No industry lasts forever; no technology stays the same for long; no solution is universal. Contrary to the old cliché, insanity—in a constantly changing world— is doing the same things in the same way, and expecting the same results.
Static organizations seldom survive. Technological and societal changes eventually eat away at the core of any organization that refuses to make any changes that might disrupt their established business.
If you’re doing the same things five years from now as you do today will you feel as though you’ve advanced? If your answer is no, why are you doing today what you did five years ago? Or even one year ago?
You advance by discarding old routines, stale product lines, and ineffective relationships.

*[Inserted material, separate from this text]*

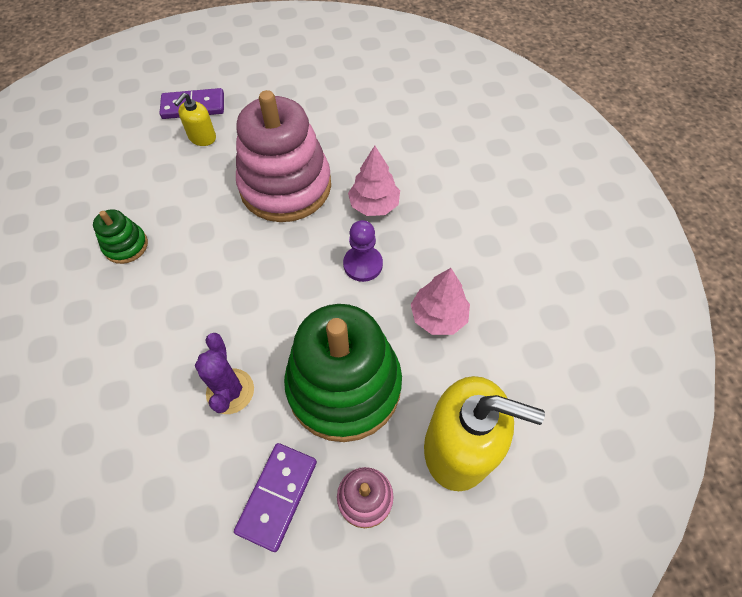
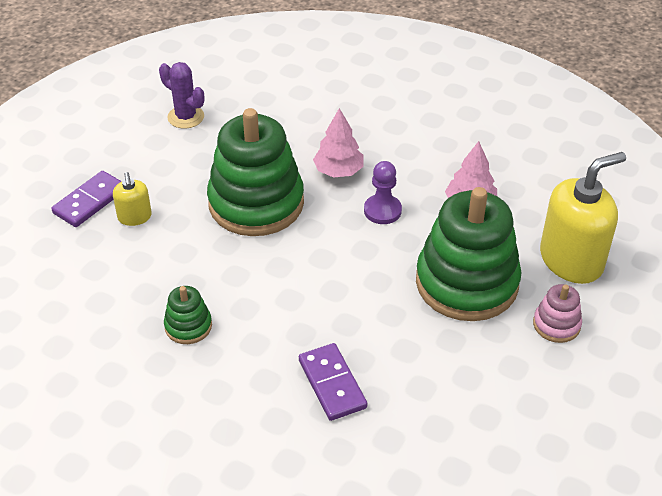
camera: 45 degrees left, 15 degrees down
(230, 391) = (401, 342): purple cactus -> purple cactus (186, 117)
(277, 496) = (508, 366): purple domino -> purple domino (332, 384)
(285, 186) = (256, 203): pink stacking toy -> green stacking toy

You may not want to abandon a product or service line that is currently profitable, and it takes immense effort to overcome the inertia of “That’s the way we’ve always done it.” But if you don’t abandon it on your timetable somebody else will kill it on their timetable.
“Even if you’re on the right track, you’ll get run over if you just sit there.” – Will Rogers
Practice Proactive Obsolescence by replacing your own successful products or services with fundamentally new solutions that provide a significant leap in customer value. In other words, it’s better to be the disrupter than the disrupted—even if you have to disrupt yourself before anyone else has a chance.
Committing to generating value for your customers and focusing on continuously adding value to your customers will always serve you well. Clinging to the products you currently produce or the services you currently provide will not.
Innovation is your only insurance against irrelevance, the only antidote to margin-crushing competition and the only guarantee of enduring customer loyalty. As James Morse wrote in Harvard Business Review, “The only sustainable competitive advantage comes from out-innovating the competition.” And innovation involves not only generating new ideas but letting go of obsolete ones as well.
Who’s focusing on what your organization should be letting go of? Who’s clearing out the old to make way for the new?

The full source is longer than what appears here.